Par contre je n’ai pas beaucoup écouté leurs albums studio, mis à part le tout premier, At Action Park, ainsi que tous les singles qui datent de la même période. Je ne me souviens absolument pas de Terraform (déroutant parait-il) et il ne me reste pas grand-chose de 1000 Hurts que pourtant j’ai un peu usé. A vrai dire je ne suis pas sûr qu’un album de Shellac puisse s’écouter attentivement. Mais j’y pense constamment à cette musique squelettique (ils se proclament minimalist rock trio) et à ce son obsédant, tout en angles saillants et en déchirures franches. Il y a quelques reprises de basse/batterie qui inconsciemment me servent de maître-étalon dès que j’écoute un groupe américain de noise, il y a des parties de guitare qui m’obsèdent encore plus : si Angus Young arrive à tenir le solo de Touch Too Much avec à peine trois notes, Steve Albini lui est capable de balancer le même riff en fil de fer barbelé pendant de longues minutes, la tension monte, monte -sur At Action Park cette tension finit par s’affirmer (comme sur l’excellent Crow, dernier titre de la première face, qui explose littéralement) alors que depuis, sur les disques plus récents et donc aussi sur le petit dernier, ces moments sont devenus plutôt rares dans la musique de Shellac, l’explosion est à l’intérieur, Shellac est vraiment un groupe de rythmique pure.

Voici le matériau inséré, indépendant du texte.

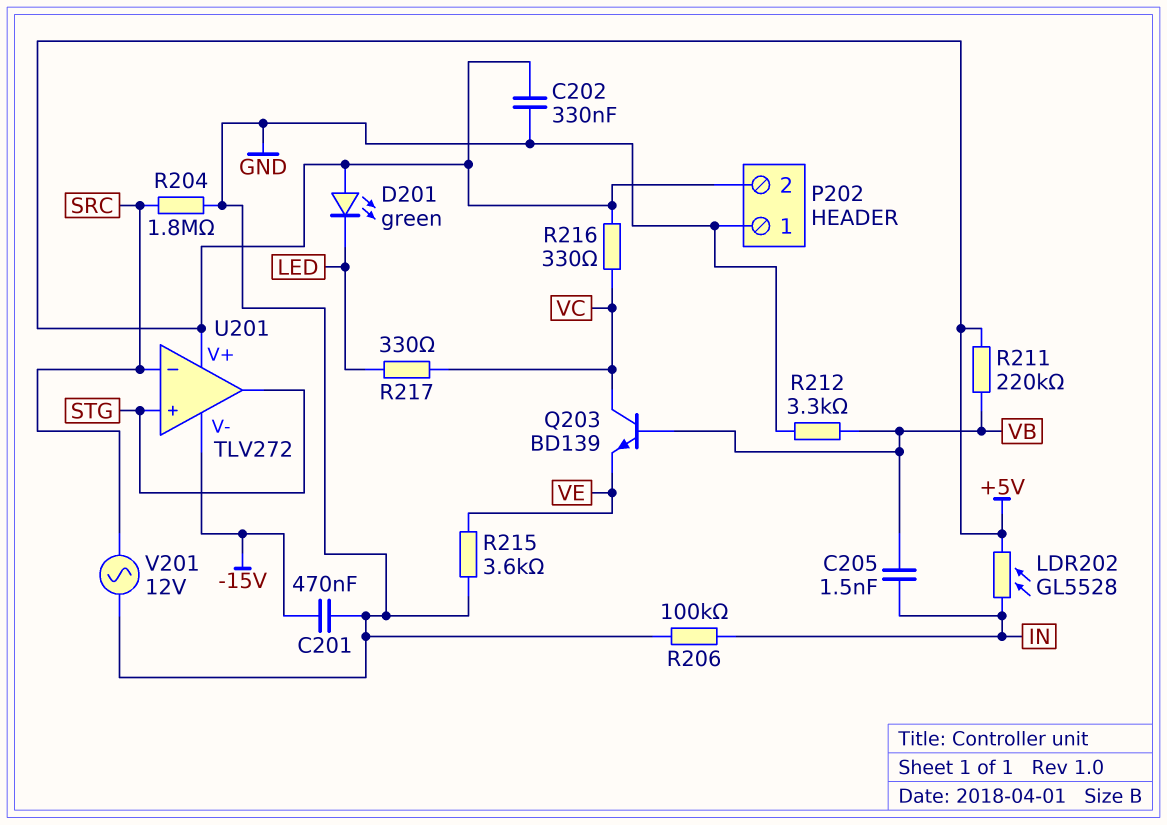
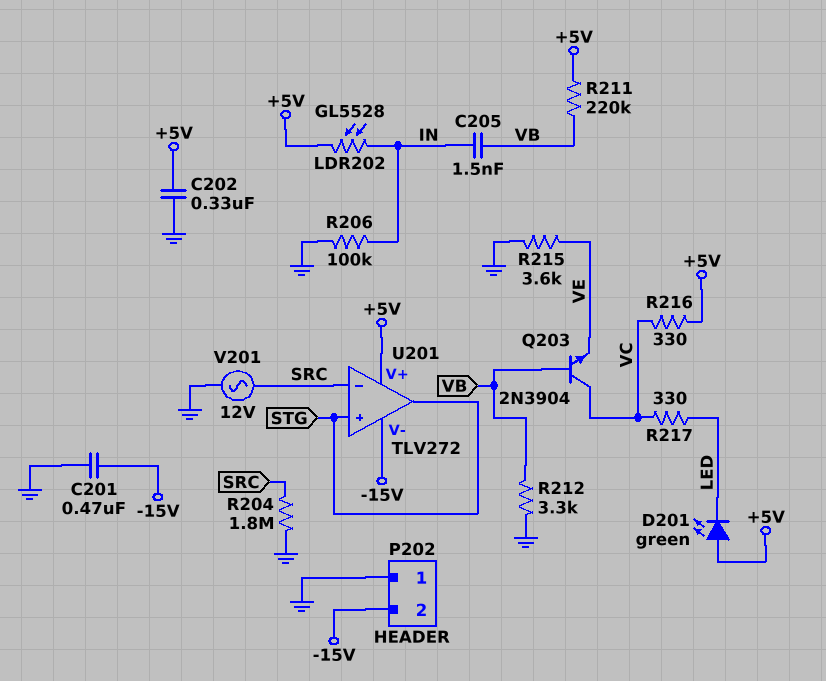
P202 pin 2: +5V -> -15V
Q203: NPN BD139 (B VB, C VC, E VE) -> NPN 2N3904 (B VB, C VC, E VE)

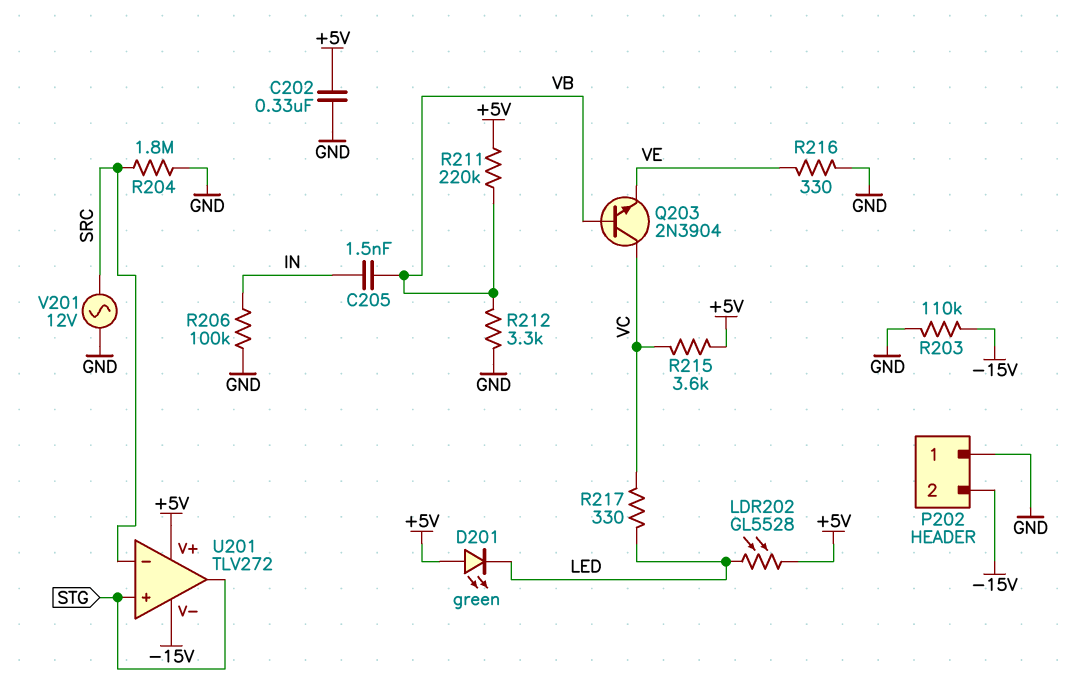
C201: 470nF (-15V, GND) -> none
LDR202: GL5528 (+5V, IN) -> GL5528 (+5V, LED)
R203: none -> 110k (-15V, GND)
R215: 3.6k (GND, VE) -> 3.6k (+5V, VC)
R216: 330 (+5V, VC) -> 330 (GND, VE)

Excellent Italian Greyhound
? Je ne savais même pas que les lévriers italiens existaient et la pochette du CD est plutôt sophistiquée et au millième degré (je n’ai pas encore vu la version en LP). Le premier titre résume vraiment le baratin écrit ci-dessus à propos du côté immanent de la musique de Shellac : il dure plus de huit minutes, Albini hurle des can you hear me now ? qui me semblent être le summum de l’ironie et lorsque un semblant de guitare solo arrive enfin on est presque déçu… mais on y revient toujours, tout comme je réécoute ce disque dès qu’il est terminé. Excellent Italian Greyhound n’est donc pas La Grande Affaire du moment mais va bien au-delà : qu’on l’aime ou qu’on ne l’aime pas, Albini joue avec Shellac tout comme il s’amuse lorsqu’il enregistre un autre groupe -son studio analogique est très recherché et il a arnaqué plus d’une major en exigeant des tarifs prohibitifs (mais acceptés) pour PJ Harvey, Nirvana, Page & Plant ou les Stooges alors qu’il est capable de bosser avec un groupe de crevards pour presque rien- et son travail fonctionne sur la durée et non pas sur les effets, l’appellation de minimalisme n’est donc pas usurpée.